After bogging down in the Hanshin Republic and an alternate Korea, our heroes reach a world strangely reminiscent of late 18th-century Europe. They find a village where a dead princess is said to be stealing children, and things get a lot more interesting.

The fourth volume of Tsubasa really seems to "click": the story, art (especially the panel and page layouts), and dialogue all seemed to come together suddenly, and I tore through this volume at a teriffic rate, only to spend hours paging through it again and marvelling at the individual panels; they're gorgeous. Moreover, the characters are finally starting to come into their own, and the interactions between our five heroes are often hilarious and sometimes poignant. It's a big plus that Sakura has regained enough memories so that she's no longer a space case; in this volume she officially "joins the group" by formally introducing herself etc (the effect is almost irreproducible in English, but the translation notes make a gallant effort). On a side note, I was a little reminded of the recent "Brothers Grimm" movie, but that's not Clamp's fault, but rather a tribute to their ability to create an atmosphere.

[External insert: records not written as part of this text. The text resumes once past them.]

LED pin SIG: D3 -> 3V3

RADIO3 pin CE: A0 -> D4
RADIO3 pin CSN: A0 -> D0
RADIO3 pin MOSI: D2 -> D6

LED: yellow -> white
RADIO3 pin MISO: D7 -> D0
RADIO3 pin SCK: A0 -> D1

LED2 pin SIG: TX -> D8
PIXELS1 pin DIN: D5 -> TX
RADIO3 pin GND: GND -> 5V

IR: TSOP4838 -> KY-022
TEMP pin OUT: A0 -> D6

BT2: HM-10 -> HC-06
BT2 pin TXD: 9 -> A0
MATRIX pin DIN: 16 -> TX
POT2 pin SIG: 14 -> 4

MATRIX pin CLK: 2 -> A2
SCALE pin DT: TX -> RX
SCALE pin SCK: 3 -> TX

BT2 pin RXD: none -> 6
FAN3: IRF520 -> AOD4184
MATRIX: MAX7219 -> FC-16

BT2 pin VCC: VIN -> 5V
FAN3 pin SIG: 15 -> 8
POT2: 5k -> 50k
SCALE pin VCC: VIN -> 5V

In sum, fans of Clamp, Cardcaptor Sakura, and manga in general should not hesitate to get out their wallets for this one. The story is picking up speed, and it retains its interest by being both episodic (world after world), and a saga as well (who are those mysterious villians who pop up every now and again?). Clamp fans will find hours of entertainment by playing "spot the cameo" or "what Clamp series is this character orignally from?" I don't have enough words to praise Del Rey's efforts at translation; not only do they retain the honorifics, without which it's virtually impossible to understand the relationships between the characters, but their translation notes are well-informed and very useful. Manga doesn't get better than this.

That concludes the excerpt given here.